Out-Law News 2 min. read

Irish competition regulator warned six firms of obligations in 2022

The Irish competition regulator warned six companies of their obligations under competition law but conducted no dawn raids in 2022. Its focus appears to have been on consumer law enforcement, merger control and the enactment of new competition laws which will come into force in 2023.

In its annual report for 2022 the Competition and Consumer Protection Commission (CCPC) said that it had undertaken nine market reviews and research reports aimed at addressing competition concerns.

But competition law enforcement activity was limited to those six warnings and an ongoing investigation into alleged bid-rigging of tenders for school transport. It also published a report into anti-competitive price signalling in the private motor insurance sector. This investigation resulted in AIG, Allianz, AXA, Aviva, FBD and AA entering into commitment agreements with the CCPC in 2021 under which the insurance companies agreed to implement and maintain appropriate internal competition law compliance programmes.

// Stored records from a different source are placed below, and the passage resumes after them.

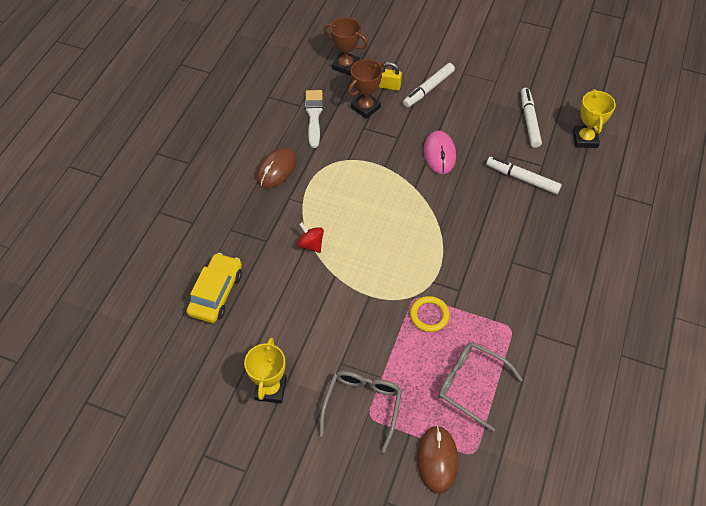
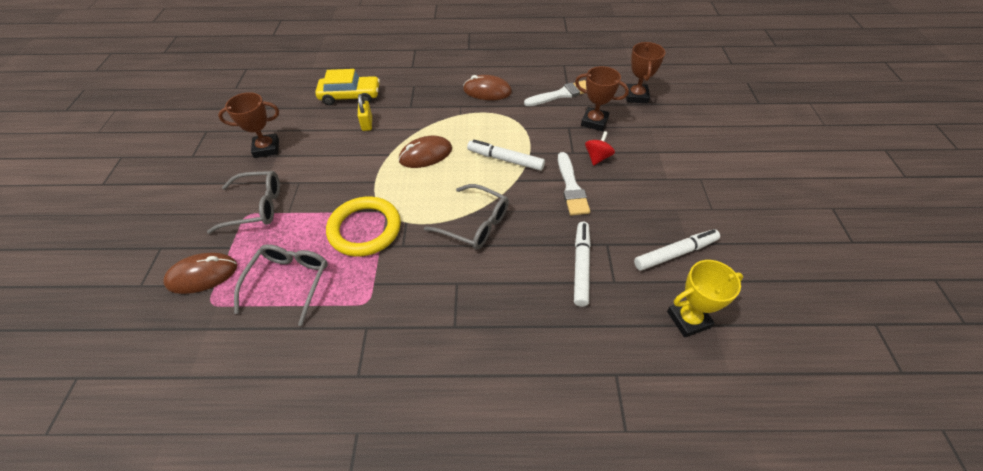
camera: 70 degrees right, 5 degrees down
(270, 389) = (266, 148): yellow trophy -> brown trophy
(310, 244) = (417, 131): red spinning top -> red spinning top (597, 157)
(350, 246) = (425, 154): none -> brown mouse
(389, 86) = (634, 130): yellow padlock -> yellow padlock (367, 124)
(428, 89) = (654, 157): white marker -> white marker (505, 159)
(429, 315) = (365, 229): yellow ring -> yellow ring, size x1.77
(439, 154) = (571, 187): pink mouse -> white brush
(454, 232) = (474, 224): none -> grey glasses

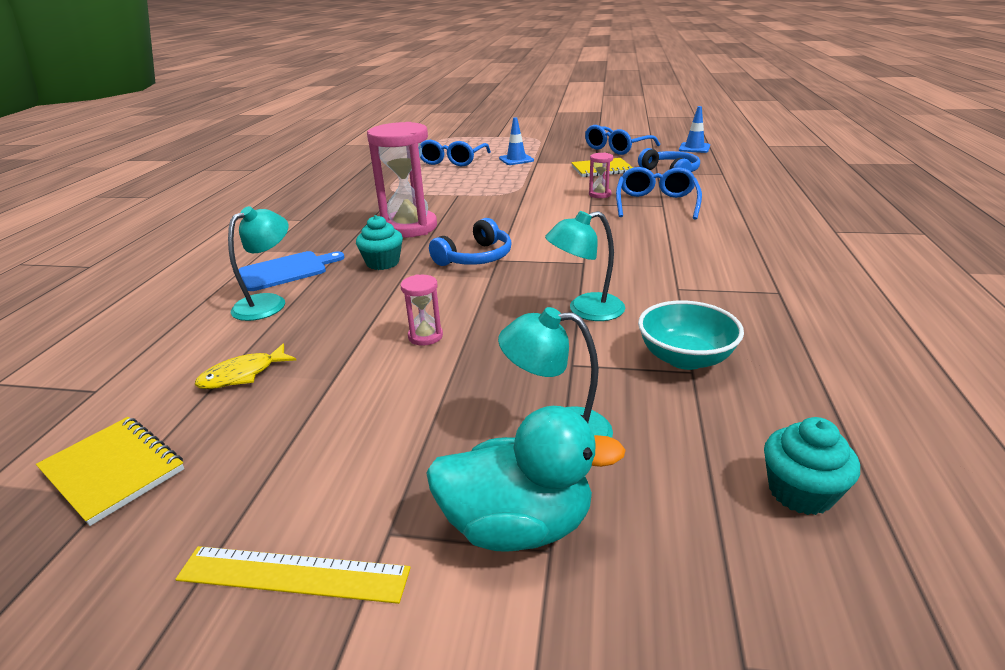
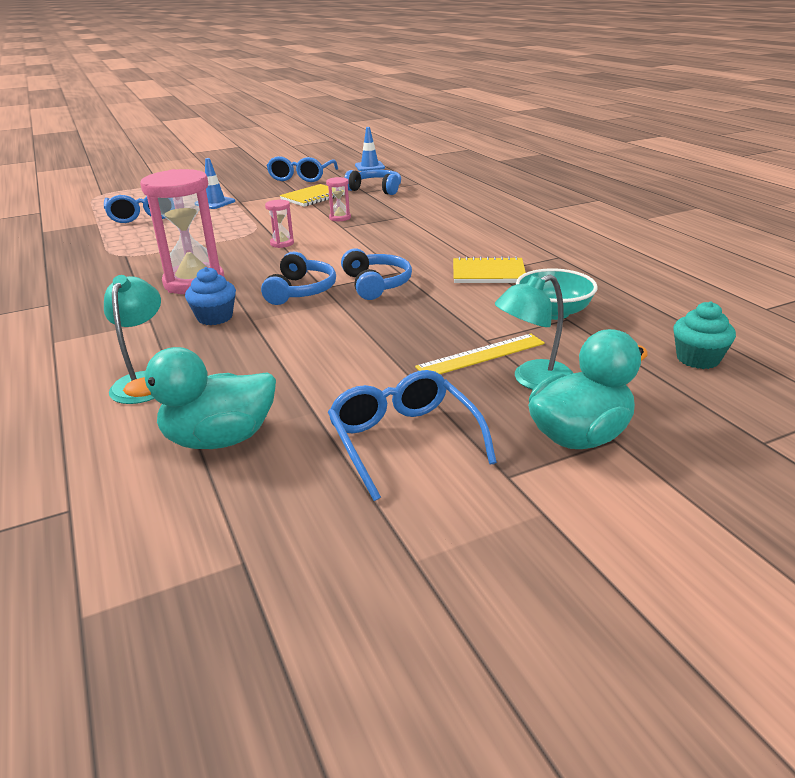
camera: 35 degrees left, 0 degrees up
(113, 470) = (213, 546): yellow notebook -> yellow notebook (488, 273)
(243, 375) = (219, 439): yellow fish -> turquoise duck
(286, 270) = (116, 351): blue cutting board -> none
(293, 574) = (480, 525): yellow ruler -> yellow ruler (481, 355)
(383, 263) = (215, 317): turquoise cupcake -> blue cupcake
(425, 336) = (347, 358): pink hourglass -> pink hourglass (282, 243)
(545, 269) = (376, 284): none -> blue headphones
(585, 310) = (447, 303): turquoise lamp -> none
(656, 203) = (397, 216): blue glasses -> blue glasses (404, 441)

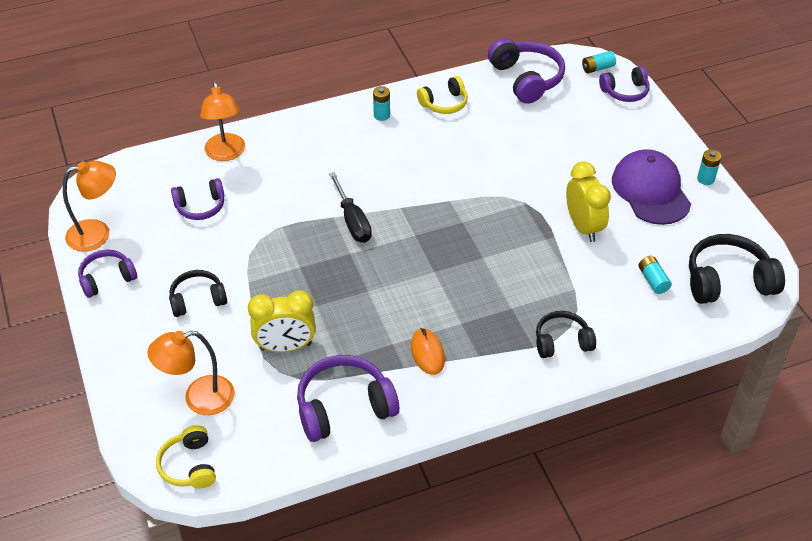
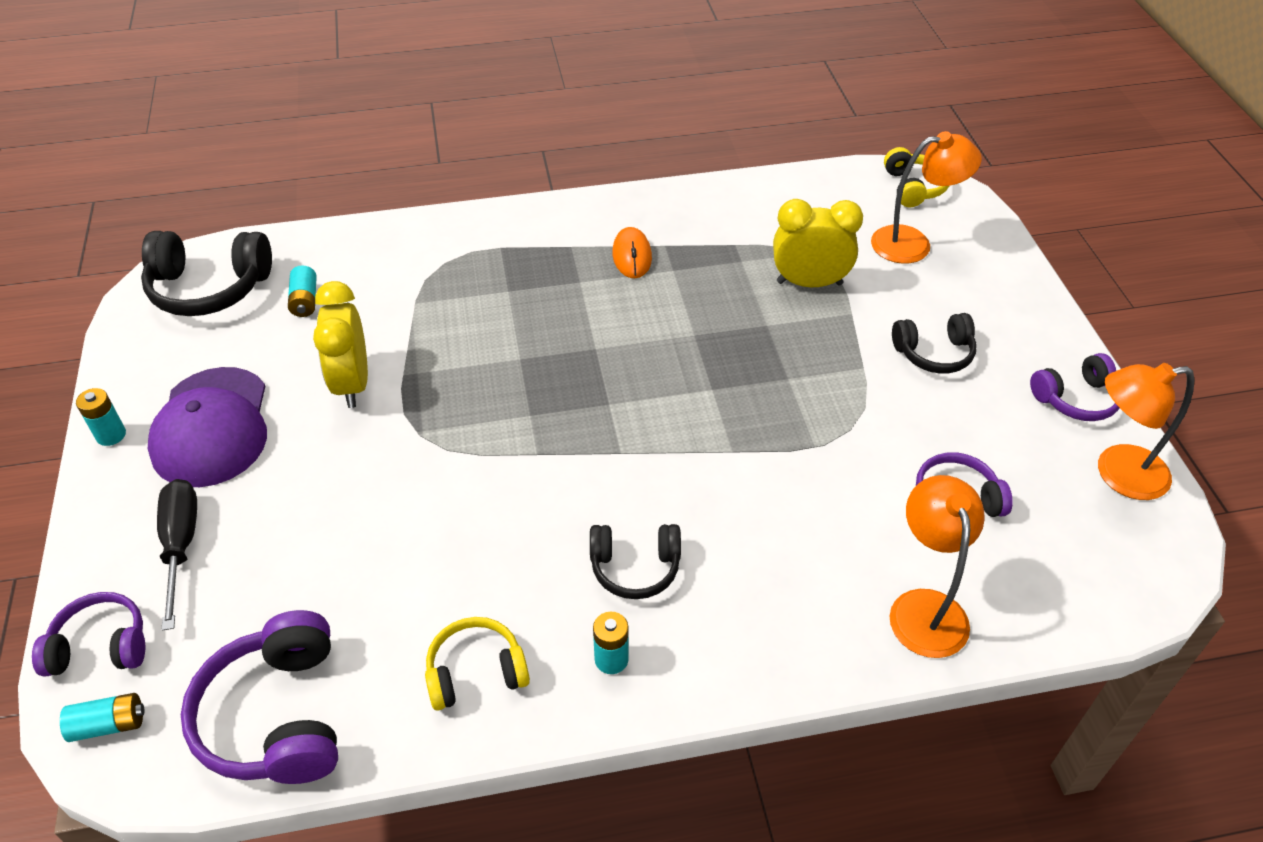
camera: 170 degrees left, 0 degrees up
(344, 407) = (741, 217): purple headphones -> none
(352, 221) = (701, 440): black screwdriver -> black screwdriver (181, 545)
(562, 341) = (463, 248): black headphones -> black headphones (635, 568)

Alan Davis, competition law specialist at Pinsent Masons, said: “The CCPC has had a reasonably busy year dealing with filings under the mandatory Irish merger notification regime though its enforcement of competition law remains fairly low. It will also be interesting to see during 2023 and beyond the impact of the impending legislative changes to the Irish regime which will significantly strengthen its enforcement powers, and whether this results in an increase in the number of investigations.”

The changes to Irish competition law will align it with EU enforcement principles and strengthen merger control and antitrust enforcement. They are coming into force in a staggered fashion in 2022 and 2023 and represent ‘a sea change in Irish competition law’ according to Davis and Zara West of Pinsent Masons.

The CPCC said it has also done extensive work on its simplified merger notification procedure (SMNP), which is designed to help businesses obtain speedy clearance for corporate transactions.

The CPCC reported on its ongoing investigation into alleged bid-rigging of school transport tenders. It said that 13 suspects were charged in 2021 and appeared before the District Court and the matter transferred to the Central Criminal Court.

“This investigation underscores the CCPC’s strong focus on tackling bid-rigging, especially in public procurement,” said Davis. “In particular, the CCPC highlighted its support for bid-rigging to be defined as a standalone cartel offence by the Competition (Amendment) Act 2022. The CCPC also brought a proposed system to detect and deter bid-rigging/tender collusion to the Economic Crime and Corruption Forum and said that in 2023 it will assist on the required legislation for screening bid-rigging in public procurement.”

It has also been reported that the CCPC has begun legal proceedings against the Irish Bookmakers Association to disclose potentially privileged material as part of a criminal investigation under its competition law powers, but few details are yet known about the alleged breach.

The CCPC’s market studies and research projects focused on issues such as pricing in the retail motor fuel sector, which did not result in action or recommendations; a retail banking review, which resulted in recommendations to the Irish government; a review of competition in legal services, and supporting the creation of a new vet school.